Additionally, the materials may be provided or selected to withstand other environmental characteristics, such as temperature. In some embodiments, the substrate supports may be operable to heat a substrate disposed on the support. The substrate supports may be configured to increase a surface or substrate temperature to temperatures greater than or about 100° C., greater than or about 200° C., greater than or about 300° C., greater than or about 400° C., greater than or about 500° C., greater than or about 600° C., greater than or about 700° C., greater than or about 800° C., or higher. Any of these temperatures may be maintained during operations, and thus components of the transfer apparatus 220 may be exposed to any of these stated or encompassed temperatures. Consequently, in some embodiments any of the materials may be selected to accommodate these temperature regimes, and may include materials such as ceramics and metals that may be characterized by relatively low coefficients of thermal expansion, or other beneficial characteristics.

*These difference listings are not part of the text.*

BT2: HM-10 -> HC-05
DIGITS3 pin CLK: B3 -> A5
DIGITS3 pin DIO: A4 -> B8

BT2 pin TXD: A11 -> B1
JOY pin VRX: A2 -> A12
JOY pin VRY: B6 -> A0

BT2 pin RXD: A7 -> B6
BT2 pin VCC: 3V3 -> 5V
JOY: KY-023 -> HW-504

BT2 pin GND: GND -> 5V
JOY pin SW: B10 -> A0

Component couplings may also be adapted for operation in high temperature and/or corrosive environments. For example, where end effectors and end portions are each ceramic, the coupling may include press fittings, snap fittings, or other fittings that may not include additional materials, such as bolts, which may expand and contract with temperature, and may cause cracking in the ceramics. In some embodiments the end portions may be continuous with the end effectors, and may be monolithically formed with the end effectors. Any number of other materials may be utilized that may facilitate operation or resistance during operation, and are similarly encompassed by the present technology. The transfer apparatus 220 may include a number of components and configurations that may facilitate the movement of the end effector in multiple directions, which may facilitate rotational movement, as well as vertical movement, or lateral movement in one or more ways with the drive system components to which the end effector may be coupled.

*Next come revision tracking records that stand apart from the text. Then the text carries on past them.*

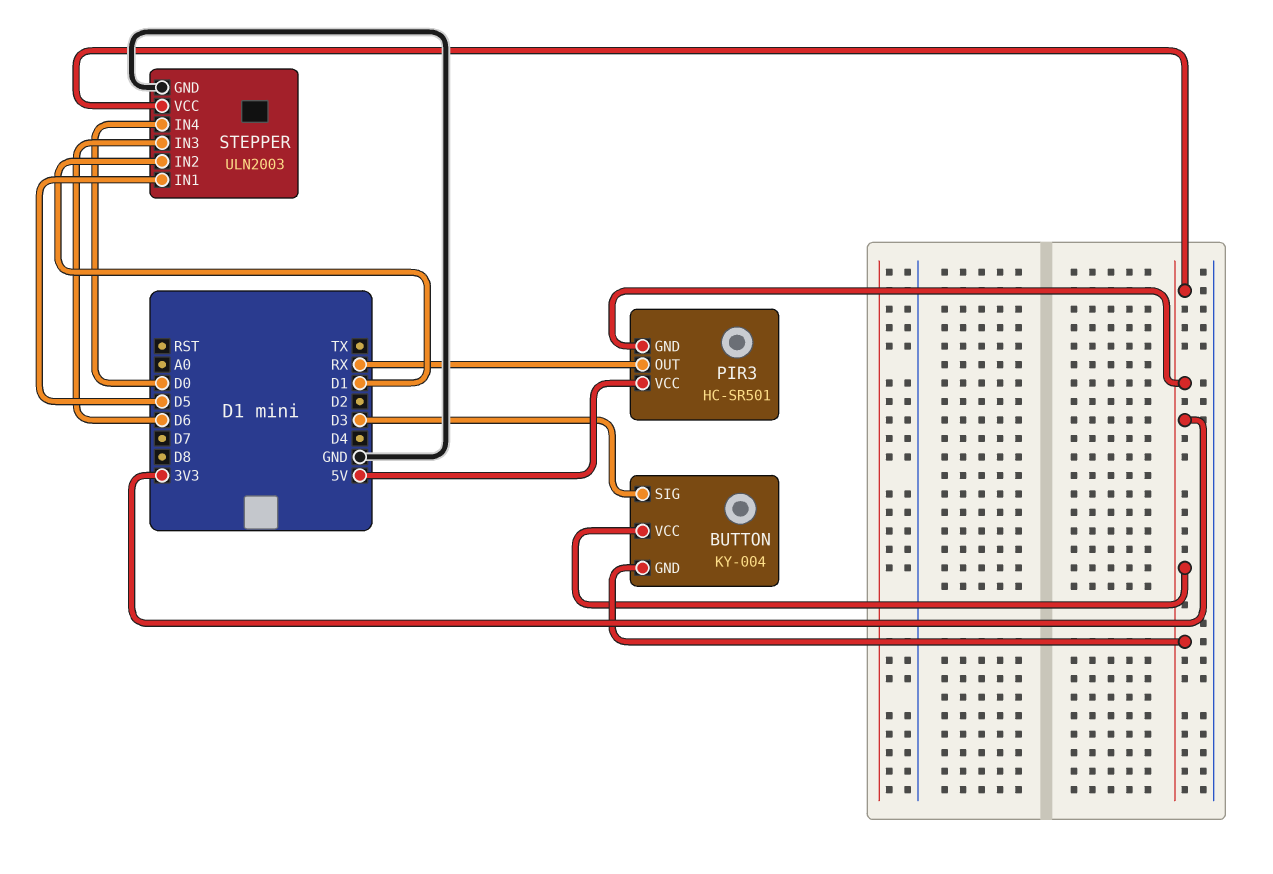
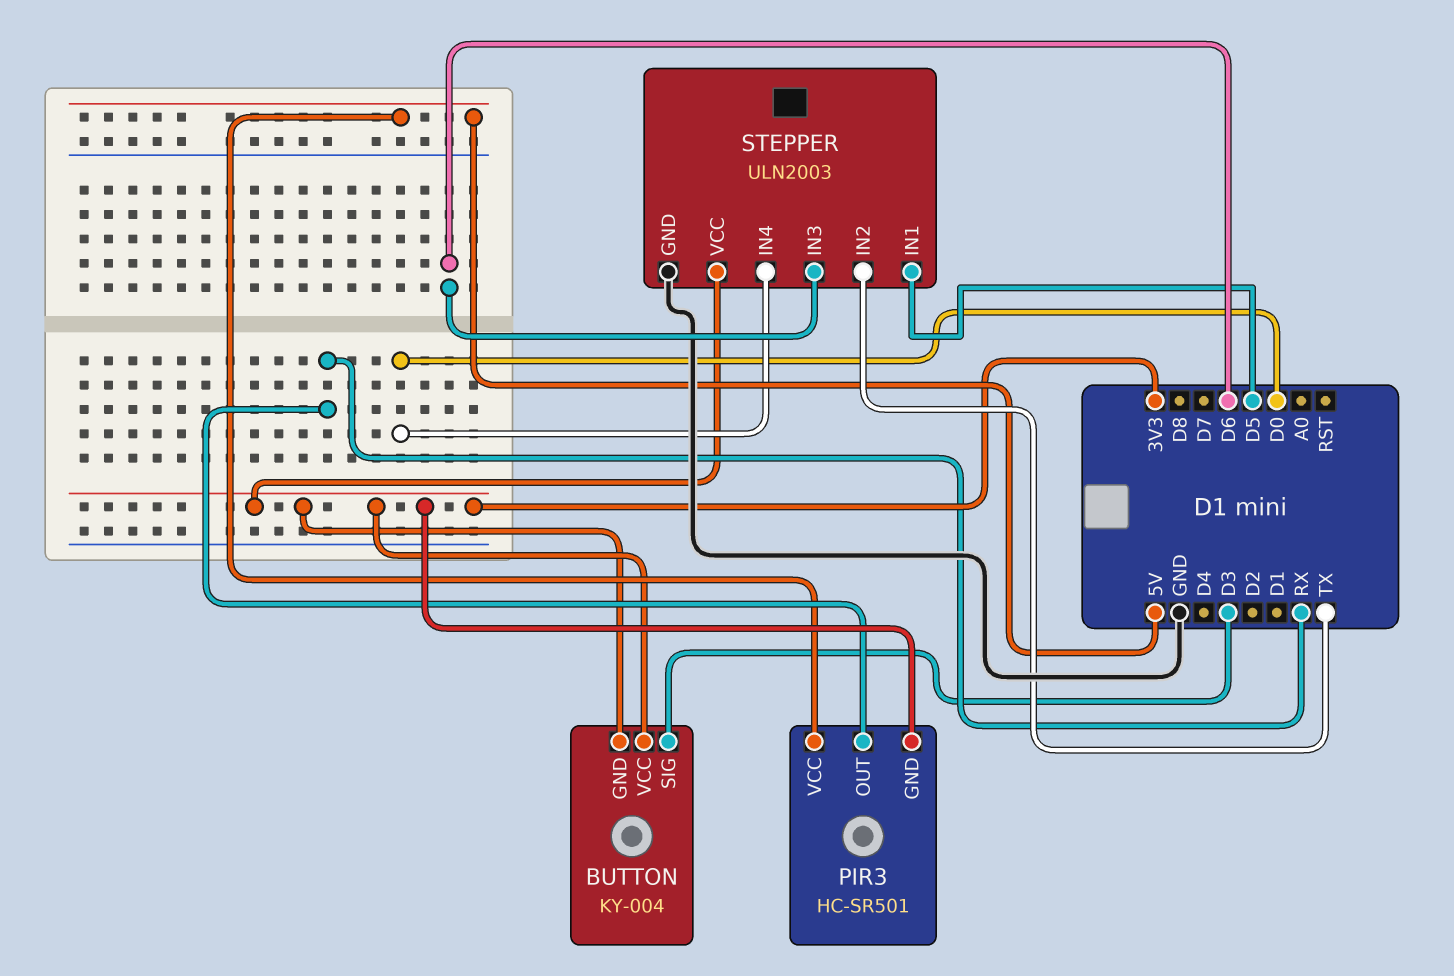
STEPPER pin IN2: D1 -> TX

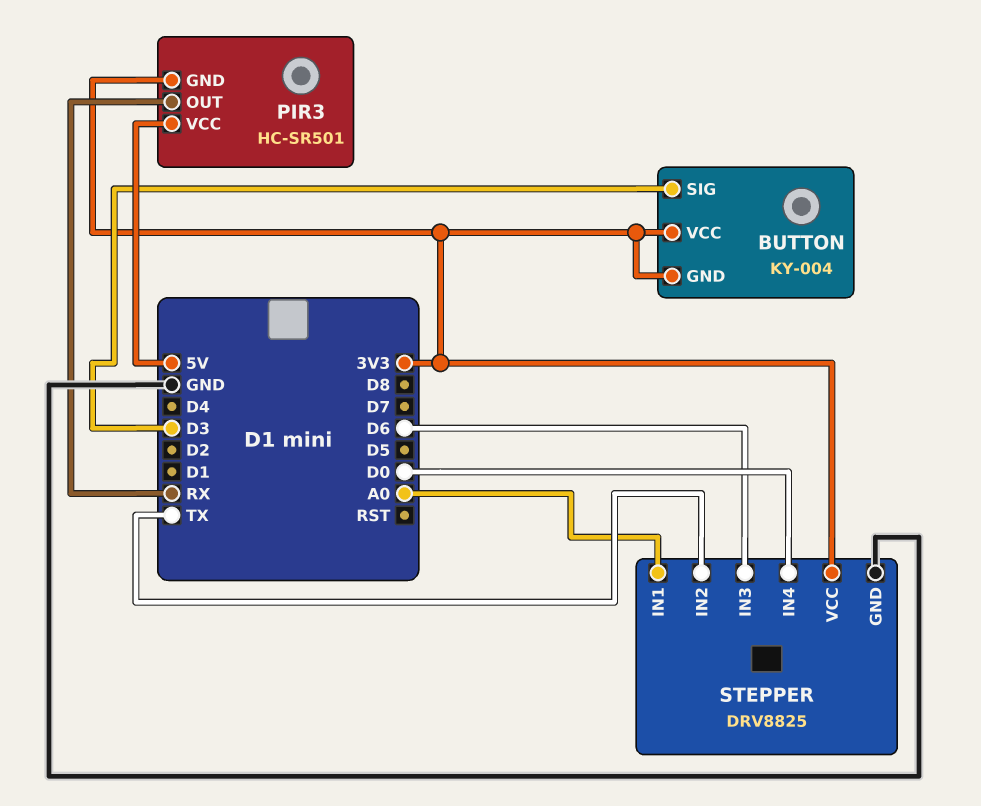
STEPPER: ULN2003 -> DRV8825
STEPPER pin IN1: D5 -> A0

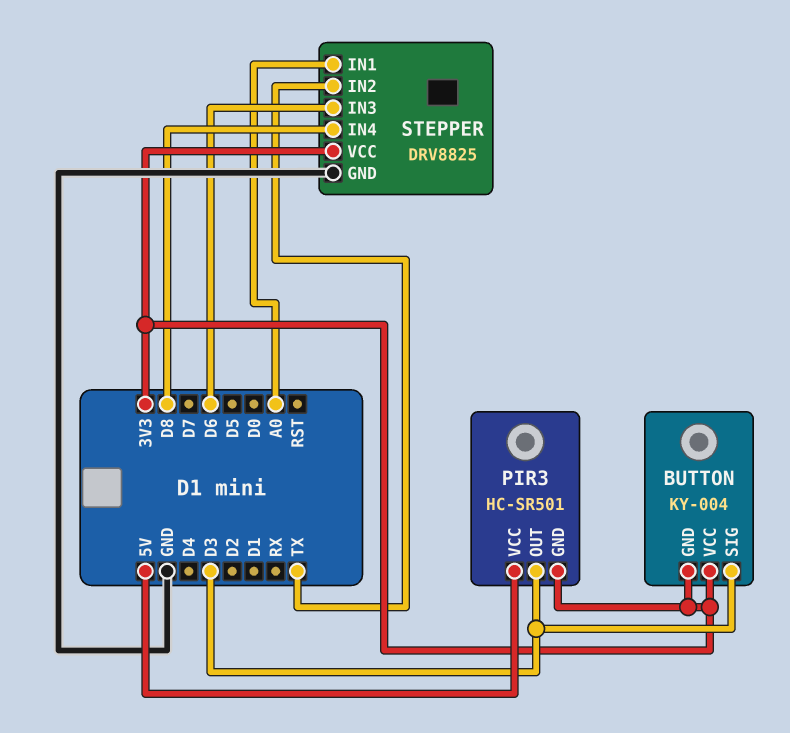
PIR3 pin OUT: RX -> D3
STEPPER pin IN4: D0 -> D8

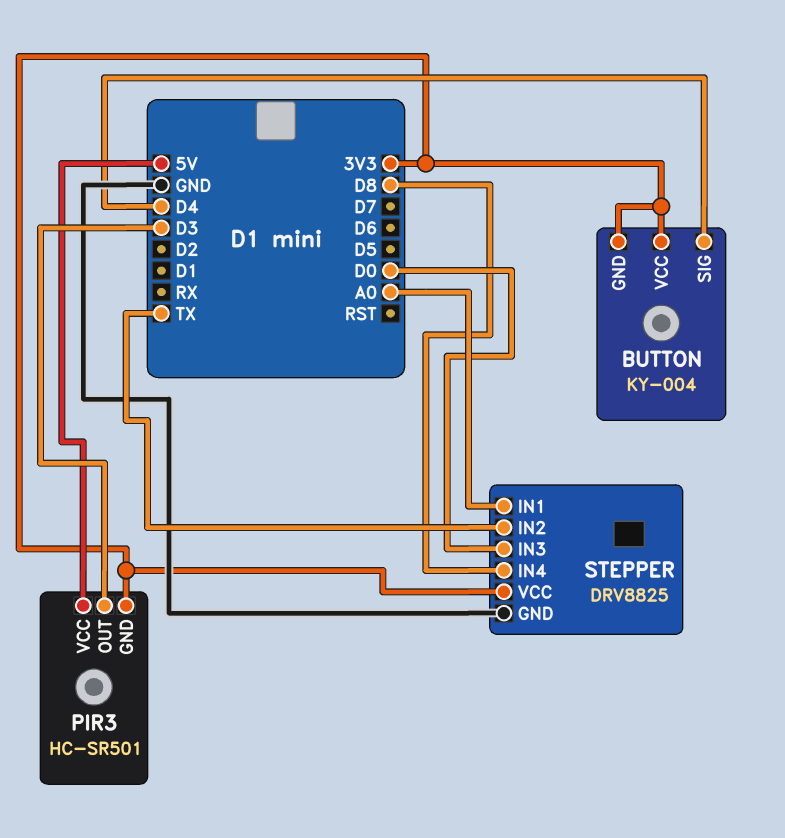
BUTTON pin SIG: D3 -> D4
STEPPER pin IN3: D6 -> D0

Chamber system 300 may include a chamber body 305 or housing defining the transfer region. Within the defined volume may be a plurality of substrate supports 310 distributed about the chamber body as previously described. As will be described further below, each substrate support 310 may be vertically translatable along a central axis of the substrate support between a first position illustrated in the figure, and a second position where substrate processing may be performed. Chamber body 305 may also define one or more accesses 307 through the chamber body. A transfer apparatus 335 may be positioned within the transfer region and be configured to engage and rotate substrates among the substrate supports 310 within the transfer region as previously described. For example, transfer apparatus 335 may be rotatable about a central axis of the transfer apparatus to reposition substrates. The transfer apparatus 335 may also be laterally translatable in some embodiments to further facilitate repositioning substrates at each substrate support.
Chamber body 305 may include a top surface 306, which may provide support for overlying components of the system. Top surface 306 may define a gasket groove 308, which may provide seating for a gasket to provide hermetic sealing of overlying components for vacuum processing. Unlike some conventional systems, chamber system 300, and other chamber systems according to some embodiments of the present technology, may include an open transfer region within the processing chamber, and processing regions may be formed overlying the transfer region. Because of transfer apparatus 335 creating an area of sweep, supports or structure for separating processing regions may not be available. Consequently, the present technology may utilize overlying lid structures to form segregated processing regions overlying the open transfer region as will be described below. Hence, in some embodiments sealing between the chamber body and an overlying component may only occur about an outer chamber body wall defining the transfer region, and interior coupling may not be present in some embodiments. Chamber body 305 may also define apertures 315, which may facilitate exhaust flow from the processing regions of the overlying structures. Top surface 306 of chamber body 305 may also define one or more gasket grooves about the apertures 315 for sealing with an overlying component. Additionally, the apertures may provide locating features that may facilitate stacking of components in some embodiments.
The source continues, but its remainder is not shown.